Our founding fathers initially understood themselves to be subjects of the British Crown. They changed that identity. President Lincoln re-elevated the Declaration of Independence, placing its promise of equality at the heart of the American story. He changed our understanding. And as we have continued to update that understanding for women, for LGBTQ people, and once again for black, indigenous and other people of color, we are continuing that tradition of making our union more perfect. And I would also be remiss if I did not point out that today is the 30th anniversary of the Americans with Disabilities Act, which was authored by the US Senator from Iowa, Tom Harkin. We have expanded our understandings of the responsibility we owe each other before — and we can do so again.
And finally, our chalice lighting words today asked, not just “Why is this happening,” but also, “How Can we fix it?” Here are some thoughts.
- First, build a political identity that is as involved locally as it is nationally. I mentioned earlier the challenges and importance of building a local identity as our media outlets have shifted to the national stage — that makes it all the more important for us to support local news and to learn more and stay up to date on what is happening here in our communities.
- Next, stay curious — understanding just how much we have to learn about our own past and listening to the new voices that are entering into and leading this conversation is vital if we are to learn the lessons of the past so we are not doomed to repeat its mistakes.
- Related to that, maintaining humility is important for any effective advocate for change — It feels a little strange for a 29-year-old to stress the importance of humility, but something critical I learned in work in support of LGBTQ advocacy was that even growing up in a household with lesbian parents does not inoculate you from making mistakes. When I made mistakes, I had to learn how to be held accountable without becoming angry or upset — because it wasn’t about me. It was about the work and advocacy on behalf of others. That’s critical.

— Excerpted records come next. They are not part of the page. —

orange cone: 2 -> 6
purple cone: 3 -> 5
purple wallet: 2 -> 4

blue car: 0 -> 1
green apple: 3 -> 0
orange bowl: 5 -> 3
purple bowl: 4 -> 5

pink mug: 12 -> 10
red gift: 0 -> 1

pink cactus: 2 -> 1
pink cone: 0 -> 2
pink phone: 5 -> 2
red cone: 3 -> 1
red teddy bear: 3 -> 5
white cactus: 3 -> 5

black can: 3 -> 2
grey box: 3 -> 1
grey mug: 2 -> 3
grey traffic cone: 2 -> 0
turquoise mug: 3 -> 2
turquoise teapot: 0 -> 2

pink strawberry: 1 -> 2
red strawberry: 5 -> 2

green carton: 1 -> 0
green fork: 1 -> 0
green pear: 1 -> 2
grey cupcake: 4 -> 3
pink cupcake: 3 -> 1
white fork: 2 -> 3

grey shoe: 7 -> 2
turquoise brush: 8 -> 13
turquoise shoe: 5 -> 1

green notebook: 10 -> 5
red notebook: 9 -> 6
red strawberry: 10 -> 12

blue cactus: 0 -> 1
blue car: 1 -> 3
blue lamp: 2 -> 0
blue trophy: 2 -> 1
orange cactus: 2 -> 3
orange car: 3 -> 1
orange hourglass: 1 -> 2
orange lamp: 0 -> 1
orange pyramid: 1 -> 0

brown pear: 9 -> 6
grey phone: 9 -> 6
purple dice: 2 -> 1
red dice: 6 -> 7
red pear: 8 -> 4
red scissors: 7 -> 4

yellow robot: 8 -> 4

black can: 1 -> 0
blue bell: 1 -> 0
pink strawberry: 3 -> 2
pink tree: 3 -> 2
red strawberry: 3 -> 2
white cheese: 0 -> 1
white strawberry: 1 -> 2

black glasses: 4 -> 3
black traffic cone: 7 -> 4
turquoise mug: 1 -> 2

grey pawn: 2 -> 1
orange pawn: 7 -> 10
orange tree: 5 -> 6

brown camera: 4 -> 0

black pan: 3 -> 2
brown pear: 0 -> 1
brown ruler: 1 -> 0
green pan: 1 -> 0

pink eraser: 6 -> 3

- Next, especially when there are people in Government actively trying to sow seeds of doubt amongst the public, we must be more interested in the truth than in scoring political points. This is advice for me just as much as anyone else. The free and responsible search for truth and meaning is a core UU principle – and I would simply underline responsible.
- As a part of that, we all need to slow down on social media. Do not share things blindly. President Lincoln was famous for, when he was upset, writing a letter and putting it in a drawer. I’m not totally sure what the social media equivalent is, but it seems like good, perhaps prophetic, advice.
- Finally, we must all be willing to sacrifice and to fight for someone you don’t know. I have mentioned the late John Lewis a few times today, and I also am thinking of the martyred UU minister, the Rev. James Reeb, who traveled from the UU Congregation in Washington DC to Selma to protest alongside John Lewis, MLK, and others. Rev. Reeb made the ultimate sacrifice during these protests. During his eulogy for Rev. Reeb, Dr. Martin Luther King Jr. told us, “In his death, James Reeb says something to each of us, black and white alike—says that we must substitute courage for caution, says to us that we must be concerned not merely about who murdered him but about the system, the way of life, the philosophy which produced his murder. His death says to us that we must work passionately, unrelentingly, to make the American dream a reality, so he did not die in vain.”
For today’s benediction, I will give the final word to John Lewis: “Do not get lost in a sea of despair. Be hopeful, be optimistic. Our struggle is not the struggle of a day, a week, a month, or a year, it is the struggle of a lifetime. Never, ever be afraid to make some noise and get in good trouble, necessary trouble.”